Yes, the others have answered the questions correctly. If you start 12-hour tests and find that ammonia has processed down to zero by 12 hours, you still don't add ammonia then, you wait and add at your 24-hour test (you don't have to test for ammonia at 24 hours obviously as its already gone to zero.) This is called "pulsing" I believe, by the waste water industry, where the bacteria are shown a zero period (I think of it as letting them get their appetite up
) Of course, zero is relative, because our test kits can not resolve small amounts of ammonia and actually, those unresolvable amounts are enough to be keeping the colony going! (Hint: think about what's going on once the filter is running "perfectly!")

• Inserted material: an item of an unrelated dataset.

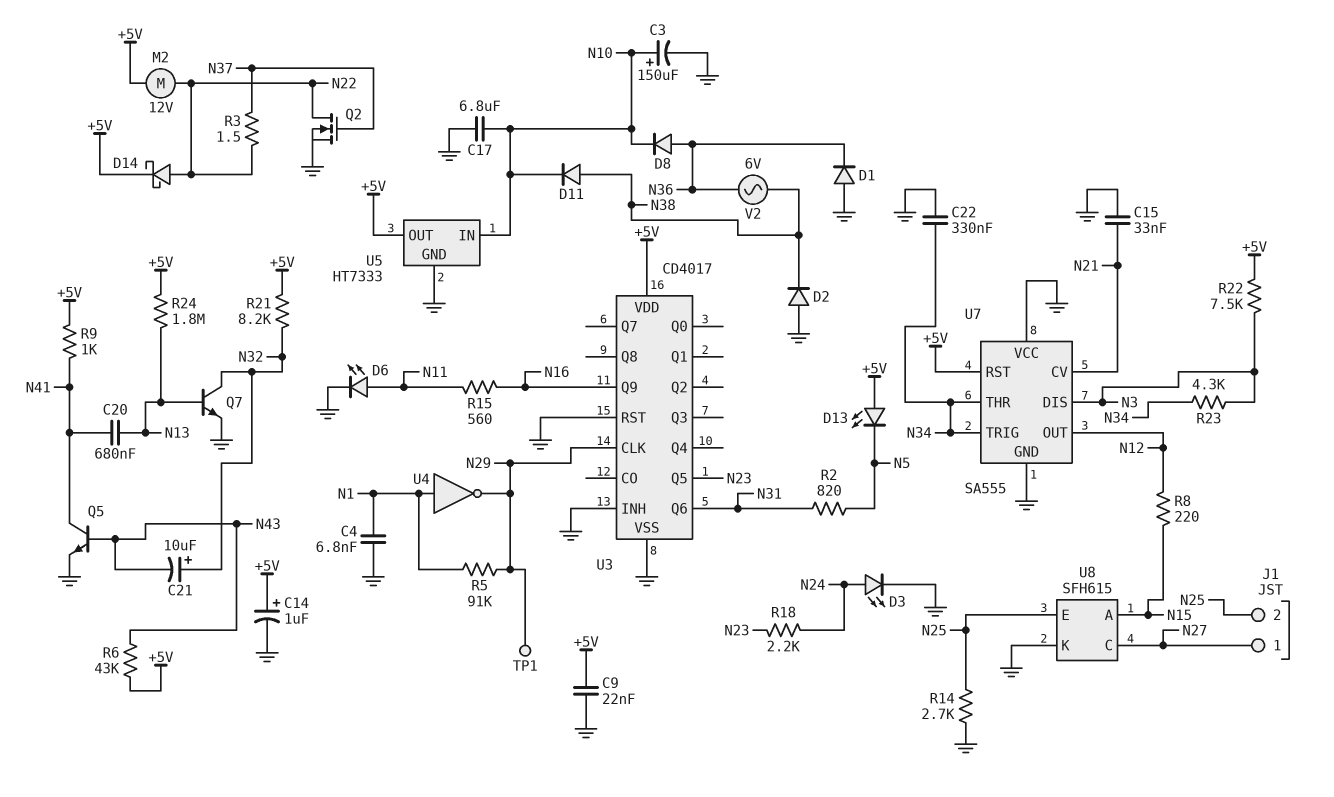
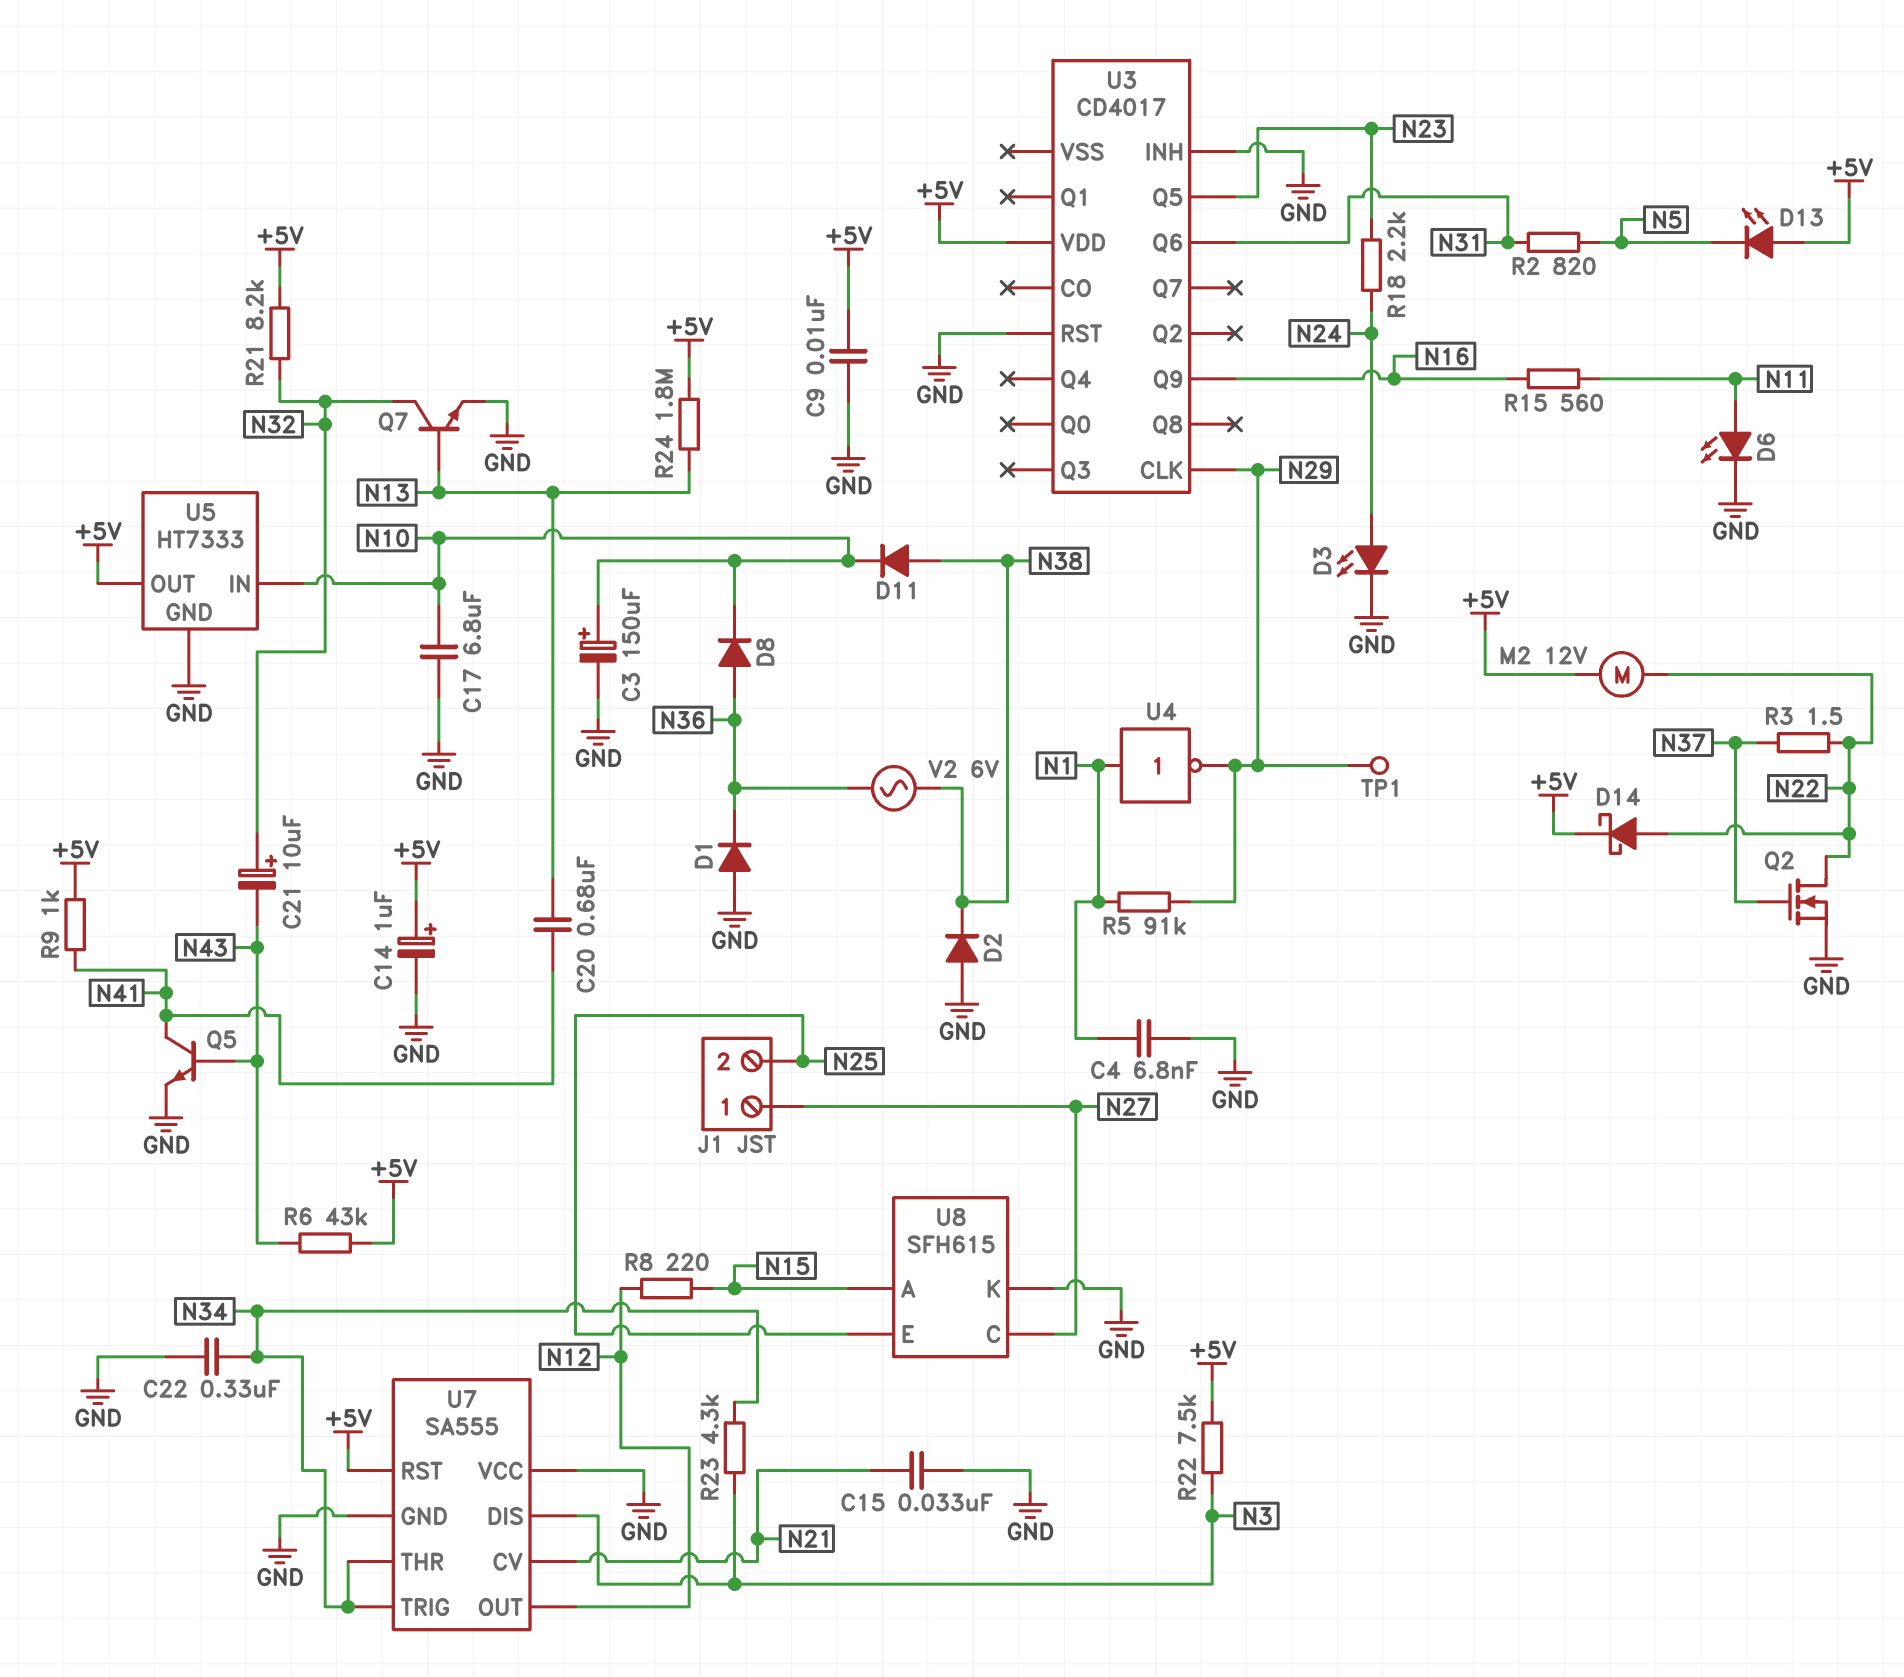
C9: 22nF (+5V, GND) -> 10nF (+5V, GND)
R14: 2.7k (GND, N25) -> none
U3 pin VSS: GND -> none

In answer to your question about "cheating" a little and not ending the fishless cycle by reaching the ability to process a full 5ppm, I have a complicated answer. I feel its important to remember that we are not trying, really, to "match" the colony size to the initial bioload, we are trying to create a pair of colonies that are significantly larger and more robust than the initial bioload so that there will be no chance of them falling in to what we call a "mini-cycle" where we suddenly discover that one of the colonies (nearly always the N-Bac colony, the Nitrospira set of species) isn't really performing fully yet. Based on the feedback we get from our tests, we can see that the colonies don't always appear to perform in a linear fashion, sometimes, seemingingly to us a bit randomly, while they are still immature, they just suddenly don't process as much in a day and we see it as a sudden spike where before we were seeing consistent progress each day in how much/fast they could process. This is just part of the process of training the colony to be "robust".. to be up to size.
So I feel the proper answer to the "cheating" question is that we'd really like to always qualify a filter for 5ppm, even if we were going to only put one fish in there. But in real life, if you follow our cases here, you will find that sometimes we do "give in" in stubborn cases where the person is definately going to only 50% (say) stock and the final stage of the cycle is dragging way out. In many of those cases we've found that even though we switch over to having fish and treating it like a fish-in cycle, we often find the filter was up to it and we don't see further spikes crop up. It just depends on the case.
I don't think my Prime as ever appeared to have blue things in it when I pour some in the cap. It just appears clear. I believe Seachem has good tech support and you could try emailing them down in Atlanta (I think that's where Greg and company still have headquarters!)
The nitrite spike phase is -usually- but not always longer than the pre-nitrite spike phase. They are all somewhat unpredictable. It looks to me like you are now experiencing the fun and learning pay-off. Having waited a long time with your ammonia sticking at 2ppm you had a greater appreciation when it dropped quickly to zero after that. This is what I mean when I say that this long messy fishless cycling is a good experience for a beginner to use to get very hands-on with the nitrogen cycle and their filter. I feel that being forced to kind of "get focused" on it makes for a much better "memory" of the stuff in all your later years of the hobby. No other filter cycling will ever be as hard as that first one (of course, if you are constantly running tanks, they will all be "clones" in the future, not raw fishless cycles.)